A su llegada al campo, los cinco españoles se hallaban en pésimo estado: Juan Navarro sucumbiría a las pocas semanas y Luis Milla, trasladado por estar gravemente enfermo, nunca volvería a ser visto con vida. Con ellos penaban hombres de todas las nacionalidades -17 en el grupo de 25 trabajadores en el que formaba Vicente-, entre los que se contaban abundantes militantes comunistas que en su día habían buscado refugio en la URSS. Las condiciones de vida eran penosas y embrutecedoras: los internos se encargaban de crear un pasillo a ambos lados de la línea férrea, a base de talar el bosque y desbrozar el terreno. Trabajaban como bestias y recibían por todo alimento un poco de pan negro, col, harina hervida y algo de pescado. Aquel invierno el termómetro descendería hasta los 55º bajo cero y los prisioneros morirían en masa. Algunas fuentes cuantifican en alrededor de un millón el número de reclusos muertos en esa región entre agosto de 1940 y noviembre de 1941.

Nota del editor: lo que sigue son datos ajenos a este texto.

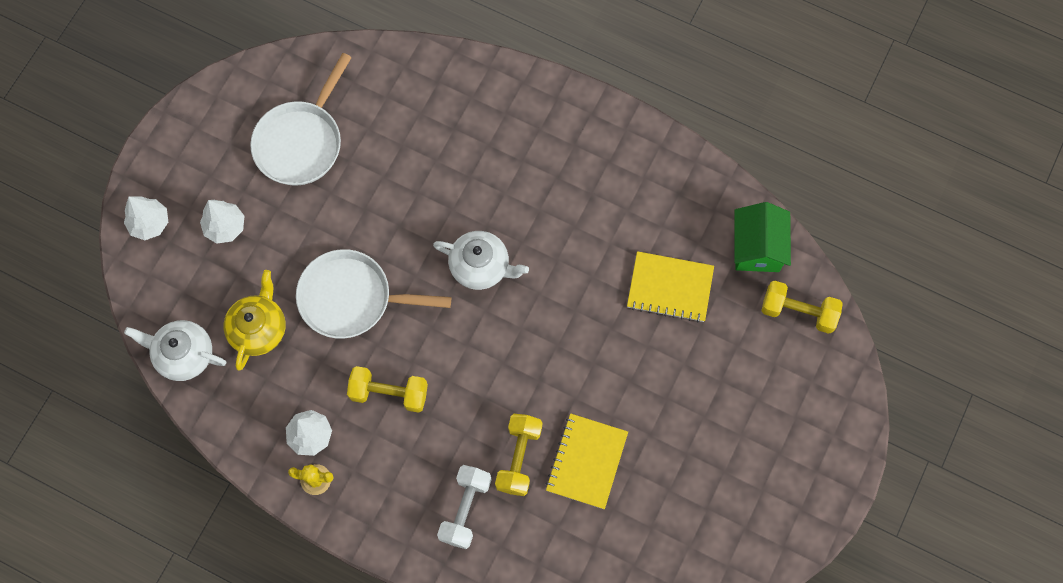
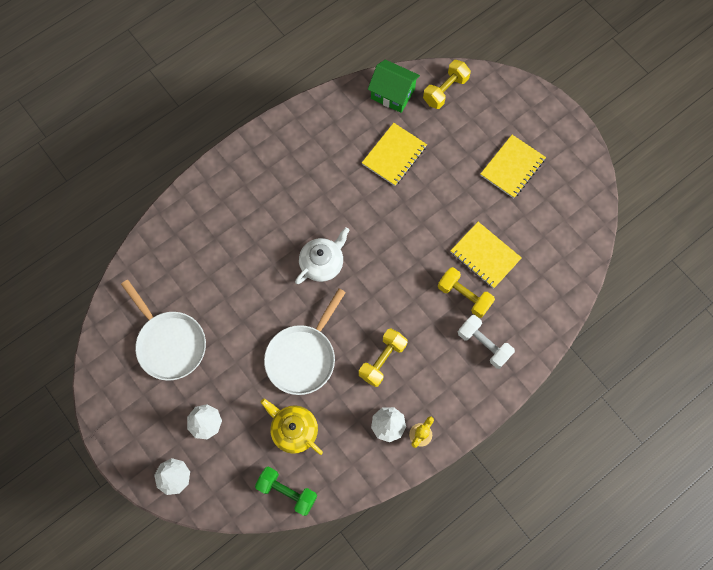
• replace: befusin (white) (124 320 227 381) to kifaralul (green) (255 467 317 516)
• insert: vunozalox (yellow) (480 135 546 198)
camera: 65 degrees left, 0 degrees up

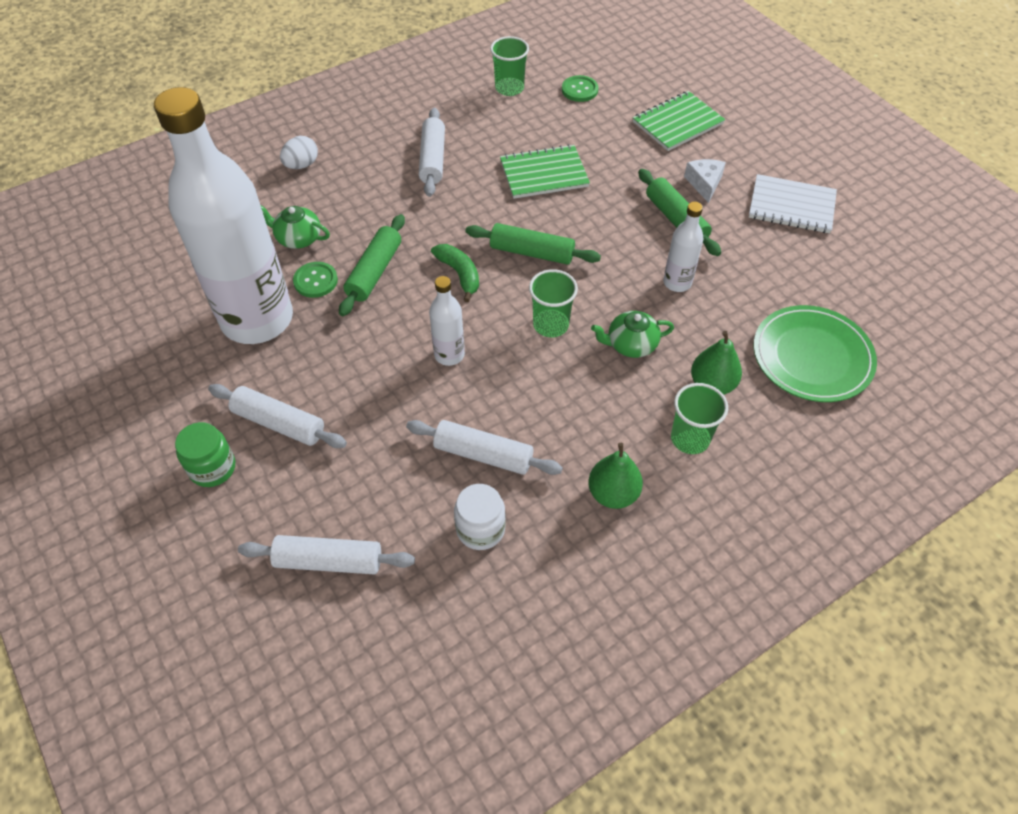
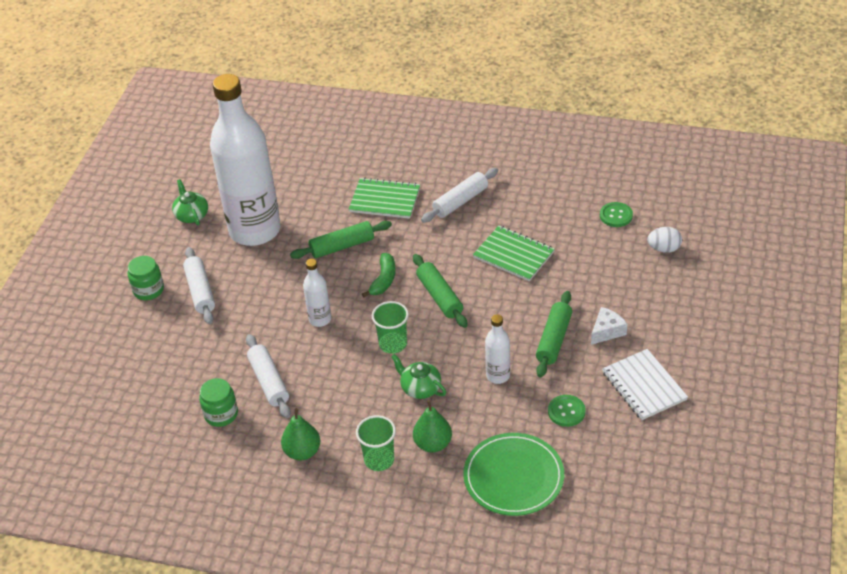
• delete: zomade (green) (490 36 529 96)
• move: vunozalox (green) (633 91 725 151) to (349 178 420 219)
• move: bufelule (white) (280 136 318 169) to (647 227 682 253)
• move: befusin (green) (261 206 330 249) to (172 179 208 226)
• move: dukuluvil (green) (293 262 338 298) to (548 395 585 427)
• recolor:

La única esperanza estribaba en la huida, pero ¿adónde ir? En cientos de kilómetros a la redonda no había otra cosa que un bosque congelado. La frontera finlandesa -la más cercana- estaba a más de mil kilómetros de distancia, sin caminos ni pueblos en los que poder implorar alguna ayuda. Con todo, dedujeron, no había nada que perder, así que el 6 de noviembre de 1940, pertrechados con un par de hachas, cerillas, un cubo, un frasco de tintura de yodo, hilo y agujas y una brújula que un preso les entregó a cambio de uno de sus trajes, Vicente y sus compañeros Juan Salas y José Gironés se lanzaron a la aventura. En un descuido de sus guardianes se apoderaron de los caballos utilizados en el transporte de madera y huyeron a los bosques. Su desesperación era tal que lograron avanzar casi 120 kilómetros a lo largo de dos noches de marcha a través de espesuras cubiertas de nieve, al término de las cuales los animales estaban tan agotados que decidieron sacrificarlos para aprovechar su carne.

Sabían que se les buscaría intensamente, así que decidieron ocultarse en el bosque durante el invierno para reanudar la marcha una vez llegado el buen tiempo. Construyeron una cabaña de ramas y durante varias semanas se limitaron a encender fuego por la noche, alimentándose con la carne de los caballos y algunas bayas que encontraron por ahí. Todo fue bien hasta que un día especialmente gélido decidieron encender fuego durante el día, con la mala fortuna de que el humo de su hoguera fue divisado por el piloto de uno de los pequeños aviones que cubrían la ruta Cutlas-Ijta. El 12 de febrero de 1941 los perros de una patrulla dieron con su paradero. Mordidos y apaleados, tuvieron que caminar durante dos días y medio sin comer ni un bocado hasta un punto desde el que un tren y un camión les devolverían al campamento. Los siguientes diez días los pasaron en un calabozo de castigo, estrecho y desprovisto de techo. Medio muertos por congelación, Salas y Gironés fueron trasladados con rumbo desconocido y Vicente jamás volvería a verlos.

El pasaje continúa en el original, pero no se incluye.